Virchow node, an enlarged left supraclavicular node.
This patient presents with a month-long history of sore throat, fatigue, low-grade fever, and malaise. In the setting of nonpruritic, red, discrete macules that progress to papular lesions, secondary syphilis is the most likely diagnosis. These lesions are classically found on the soles and palms; other signs of secondary syphilis include condylomata lata (present in only 10% of patients), and silver-gray genital lesions with surrounding erythema. It is the presentation and location of these skin lesions that make syphilis the most likely cause of the patient’s current symptoms.
Primary syphilis typically presents as?
a painless, single papule (known as a chancre) that can often go unnoticed by women because the primary site is on the labia or cervix. Left untreated, secondary syphilis can enter the latent phase; approximately 33% of patients will progress from the latent phase to tertiary syphilis. In tertiary syphilis, the presentation includes gummatous syphilis, cardiovascular syphilis, or neurosyphilis.
Cardiovascular syphilis can occur in 10% of untreated patients, and characteristically results in an aortic arch or ascending aortic aneurysm, caused by destruction of the vasa vasorum and subsequent necrosis of the media layer of the aorta. Aortic aneurysms that include the aortic root can cause aortic insufficiency due to dilation of the aortic valve ring that often results in aortic infarction.
AIDS is the the most advanced stage of HIV infection and is diagnosed with a?
CD4+ count <200. Patients with AIDS often present with increased susceptibility to minor infections. This patient shows no signs of a compromised immune system.
Cervical carcinoma is secondary to HPV infection and is localized to the cervix without any major generalized lymphadenopathy or malaise, as seen in this patient. This patient’s genital lesions and those seen on her palms, are typical of a rash, not of verrucae (warts).
Perihepatitis, also called Fitz-Hugh-Curtis syndrome, is a complication of pelvic inflammatory disease, and usually presents with right upper quadrant pain. In women, it is closely associated with pelvic inflammatory disease caused by chlamydia or gonorrhea. A rash is not typically associated with this condition.
Pelvic inflammatory disease is a complication of ?
uncontrolled gonorrhea, chlamydia, or vaginosis. It presents with severe adnexal tenderness. Cutaneous lesions on the extremities are not pathognomonic for this disease, but are associated with secondary syphilis.

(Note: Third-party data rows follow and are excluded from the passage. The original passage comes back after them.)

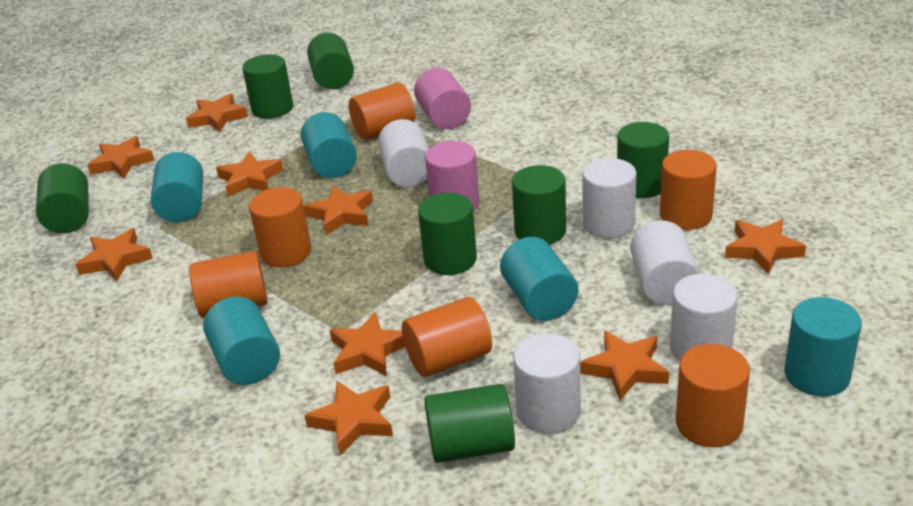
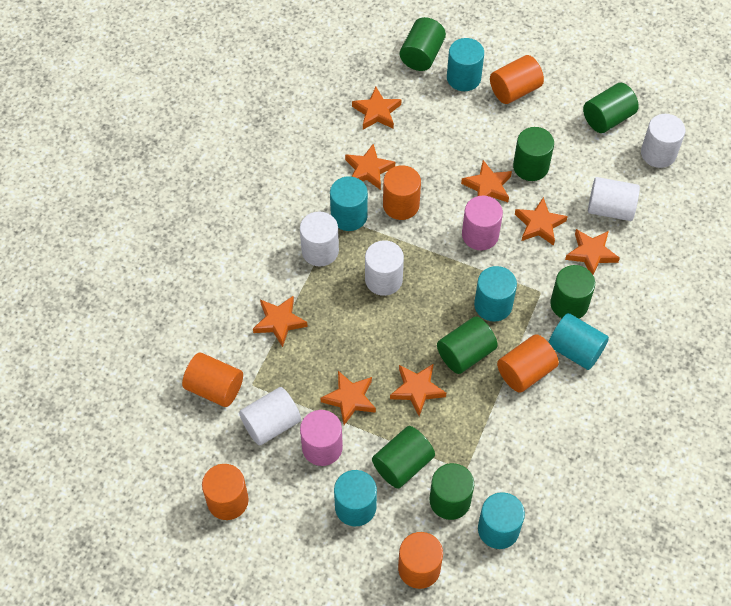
orange star: 9 -> 8
turquoise cylinder: 5 -> 6

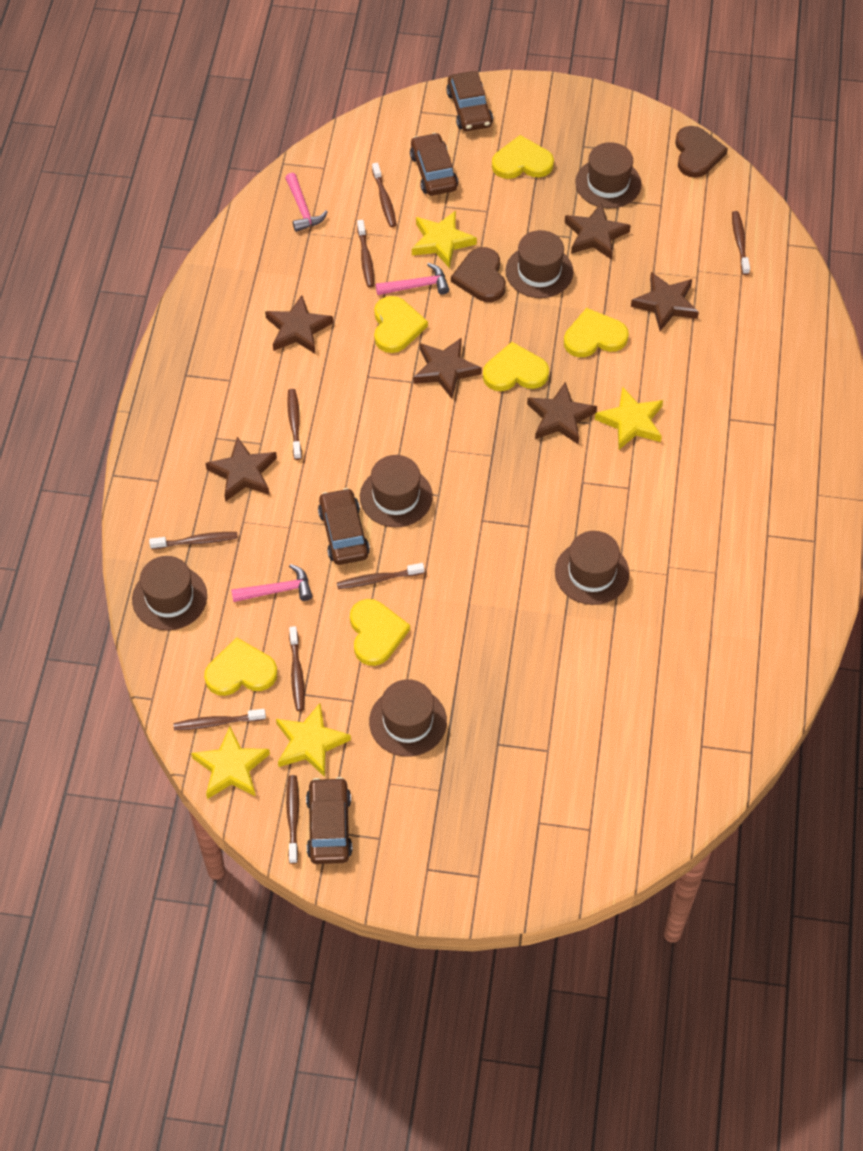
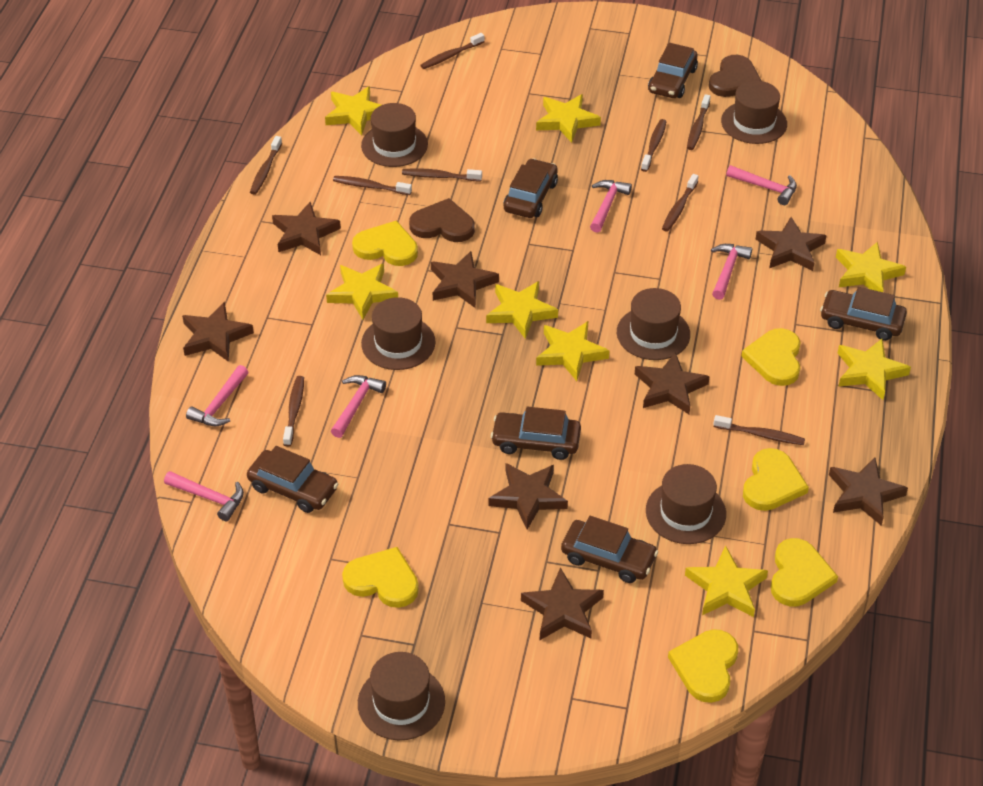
brown car: 4 -> 6
brown star: 6 -> 8
pink hammer: 3 -> 6
yellow star: 4 -> 8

Secondary syphilis can present with widely distributed nonpruritic, red, discrete, macules that are classically seen on the palms and soles, but may also appear on the trunk or proximal extremities. Other common symptoms and signs include?
low-grade fever, sore throat, generalized lymphadenopathy, malaise, condylomata lata, and silver-gray mucosal lesions. Syphilis can cause skin, bone, liver, testes, neurological, and cardiovascular complications–including aortic infarctions.